Most of us have a first-aid kit, right? So why don’t we have what a writing colleague refers to as a “mental health kit” or at least what I am going to call it a “Bummer Box?”

I’m thinking we could all use a Bummer Box filled with a list or with things that make us happy or cards and pictures from and of people that bring us joy. This way on days that we aren’t feeling our best or when we are struggling we could open up that kit or box of things that would help us to feel better?

So what could go inside our Bummer Box?

A favorite bubble bath or bath bomb, some chocolates, cards with affirmations, a new fresh journal or diary, funny socks, a beautiful new magazine, some crayons, colored pencils and a coloring book, all sound like good stuff to me. New earrings or a bracelet, a $20 bill?

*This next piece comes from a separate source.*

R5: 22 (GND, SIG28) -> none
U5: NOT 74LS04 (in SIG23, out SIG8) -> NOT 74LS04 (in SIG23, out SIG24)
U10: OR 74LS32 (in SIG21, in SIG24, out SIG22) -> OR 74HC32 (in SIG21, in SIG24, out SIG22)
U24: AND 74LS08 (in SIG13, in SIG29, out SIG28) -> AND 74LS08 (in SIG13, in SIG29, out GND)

For me I am also thinking it could include cards from my husband, photos of our precious pooches, keepsakes from our many travels, our kids when they were young and some of their childhood drawings and cards and notes too. Inside maybe a pampering list of things to do so that we could get our outside look aligned with our inside feelings.

I think everyone needs a good “bummer box” so when we do have a day where we might need a lift or something to help elevate our moods, it all there, ready and waiting for us.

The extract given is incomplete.